The following program demonstrates how to create an Azure Red Hat OpenShift cluster and a horizontal pod autoscaler for an ML workload on Kubernetes. It assumes that you have already set up a Kubernetes Deployment for your ML application that you wish to autoscale.

```python
import pulumi
from pulumi_azure_native import redhatopenshift as openshift
from pulumi_kubernetes import autoscaling, core

# Create an Azure Red Hat OpenShift cluster (ARO)
openshift_cluster = openshift.OpenShiftCluster(
    "my-openshift-cluster",
    resource_group_name="my-resource-group",
    location="eastus",
    open_shift_cluster_properties=openshift.OpenShiftClusterPropertiesArgs(
        # Properties for the OpenShift cluster
        master_profile=openshift.MasterProfileArgs(
            vm_size="Standard_D8s_v3",
        ),
        worker_profiles=[
            openshift.WorkerProfileArgs(
                name="workerprofile",
                vm_size="Standard_D4s_v3",
                count=3,
            )
        ],
    )
)

# Kubernetes provider for the newly created OpenShift cluster
k8s_provider = pulumi.ProviderResource(
    "k8s-provider",
    kubeconfig=openshift_cluster.openshift_cluster_properties.kubeadmin_kubeconfig,
)

# Define a HorizontalPodAutoscaler to manage scaling of our ML workloads based on CPU utilization
hpa = autoscaling.v2beta2.HorizontalPodAutoscaler(
    "ml-workload-hpa",
    metadata=core.v1.ObjectMetaArgs(
        name="ml-workload-hpa",
        namespace="default",  # Replace with the namespace where your ML workloads are deployed
    ),
    spec=autoscaling.v2beta2.HorizontalPodAutoscalerSpecArgs(
        max_replicas=10,  # The maximum number of pods to scale out to
        min_replicas=1,   # The minimum number of pods to keep running
        scale_target_ref=autoscaling.v2beta2.CrossVersionObjectReferenceArgs(
            api_version="apps/v1",
            kind="Deployment",
            name="ml-application-deployment"  # Replace with the name of your ML deployment
        ),
        metrics=[
            autoscaling.v2beta2.MetricSpecArgs(
                type="Resource",
                resource=autoscaling.v2beta2.ResourceMetricSourceArgs(
                    name="cpu",
                    target=autoscaling.v2beta2.MetricTargetArgs(
                        type="Utilization",
                        average_utilization=50,  # Target CPU utilization percentage to trigger scaling
                    ),
                ),
            ),
        ],
    ),
    opts=pulumi.ResourceOptions(provider=k8s_provider),
)

pulumi.export('clusterName', openshift_cluster.name)
pulumi.export('kubeconfig', openshift_cluster.openshift_cluster_properties.kubeadmin_kubeconfig)
```

This program sets up an Azure Red Hat OpenShift cluster and configures an HPA for a deployment named `ml-application-deployment`. The HPA is designed to increase the number of replicas of the ML deployment when the average CPU utilization exceeds 50%. It also provides an upper bound of 10 replica pods for scaling out and ensures at least one pod is running at all times.

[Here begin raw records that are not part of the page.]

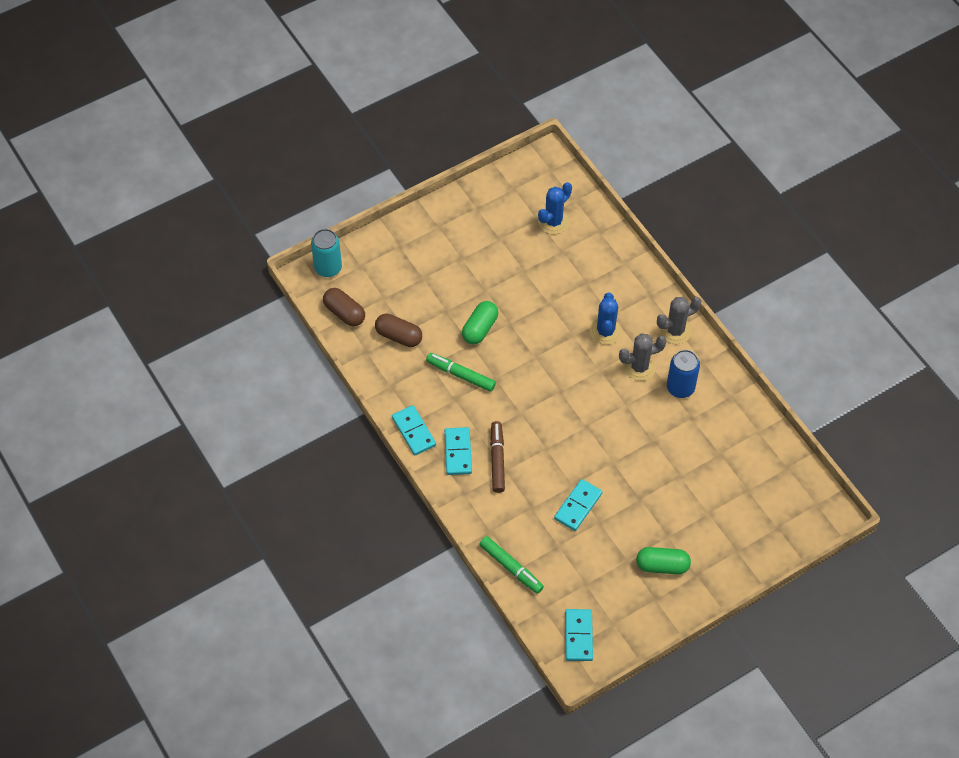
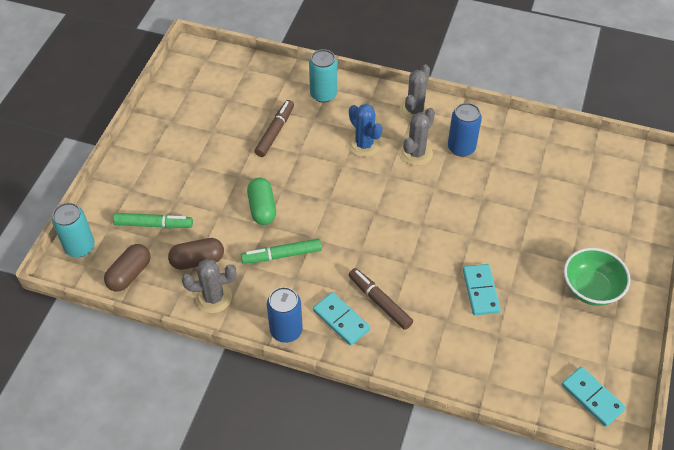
camera: 40 degrees left, 5 degrees down
(344, 313) = (129, 274): brown capsule -> brown capsule turned 60 degrees counterclockwise
(386, 372) = (213, 297): none -> grey cactus
(413, 431) = (286, 330): turquoise domino -> blue can
(511, 568) = (481, 383): green marker -> green marker (154, 224)
(547, 272) = (275, 132): none -> brown marker
(553, 222) = (244, 93): blue cactus -> none
(615, 266) = (323, 94): none -> turquoise can
(662, 566) = (591, 289): green capsule -> green bowl

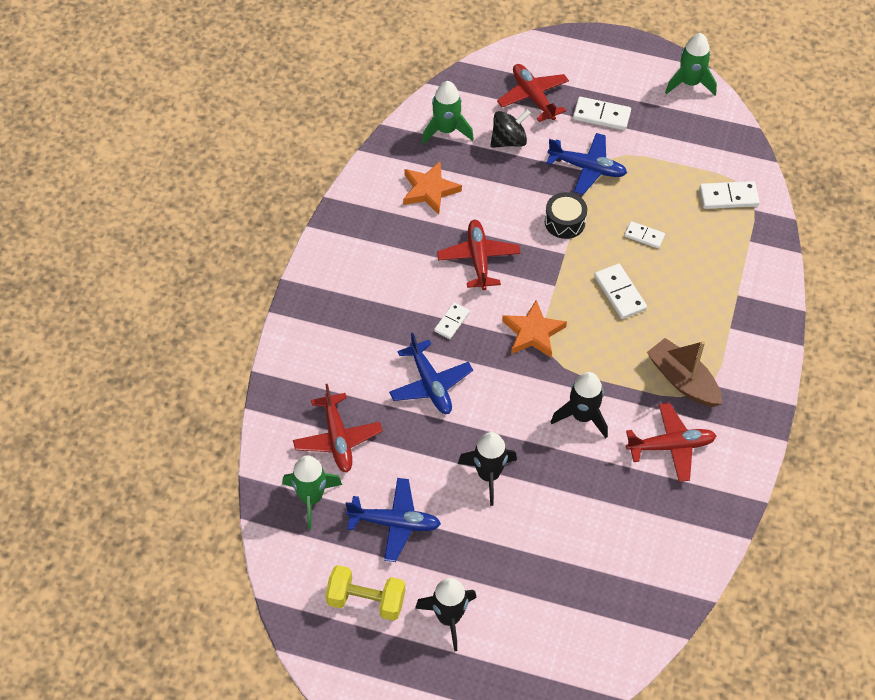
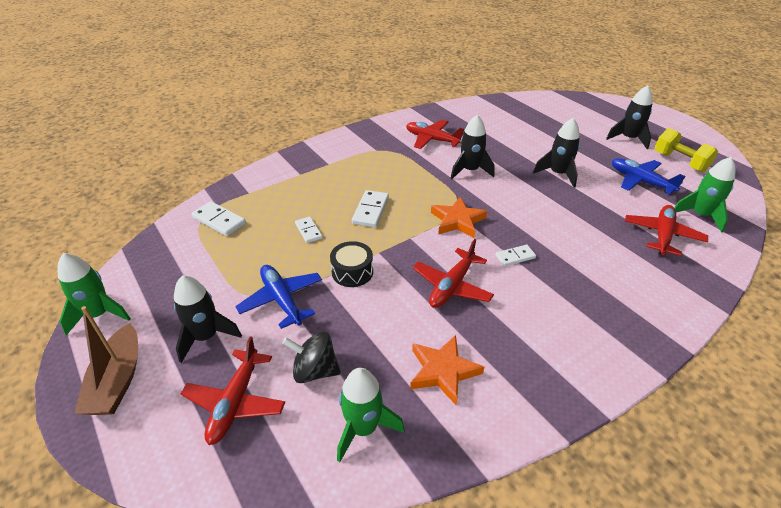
camera: 140 degrees left, 15 degrees down
(430, 384) = (564, 230): blue plane -> none
(601, 115) = (206, 337): white domino -> black rocket
(683, 380) = (389, 157): brown boat -> brown boat (117, 380)

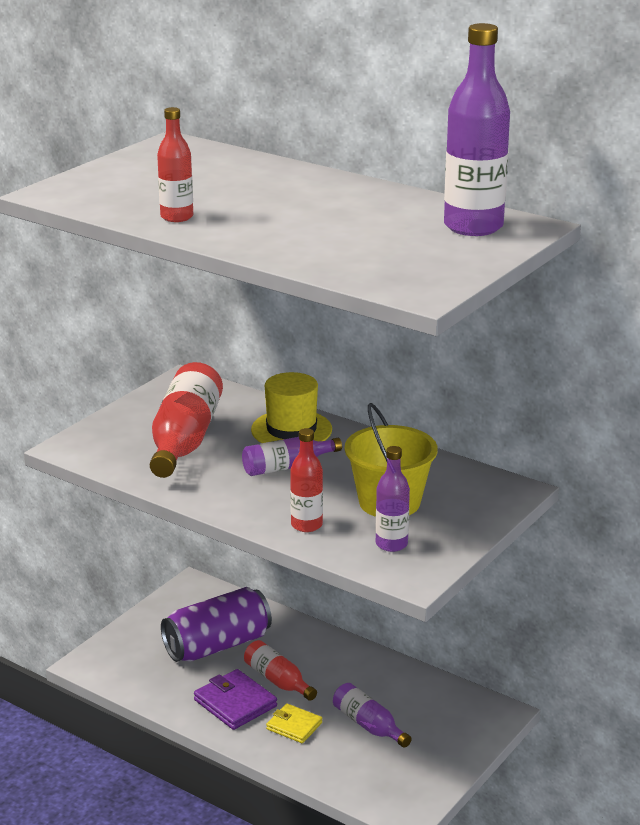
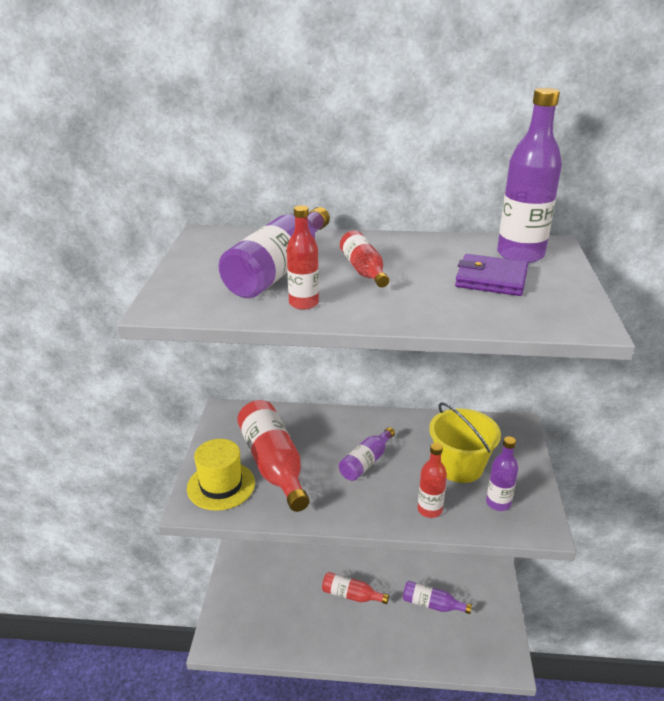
camera: 30 degrees left, 5 degrees up
(196, 187) = (279, 270): none -> purple bottle
(217, 645) = (291, 584): purple can -> none
(235, 703) = (339, 628): purple wallet -> purple wallet (491, 279)
(278, 204) = (364, 270): none -> red bottle
(291, 430) = (338, 428): yellow hat -> yellow hat (221, 485)
(294, 726) = (389, 628): yellow wallet -> none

Please ensure that your Pulumi stack is correctly configured to access the Azure cloud (e.g., via `az login`), and you have the necessary permissions to create these resources in the specified resource group.

Once you deploy this program with Pulumi, the ML workloads running on the OpenShift cluster will automatically scale based on the defined criteria. This allows for an efficient use of resources by scaling up when demand is high and scaling down when demand is low, optimizing costs and performance.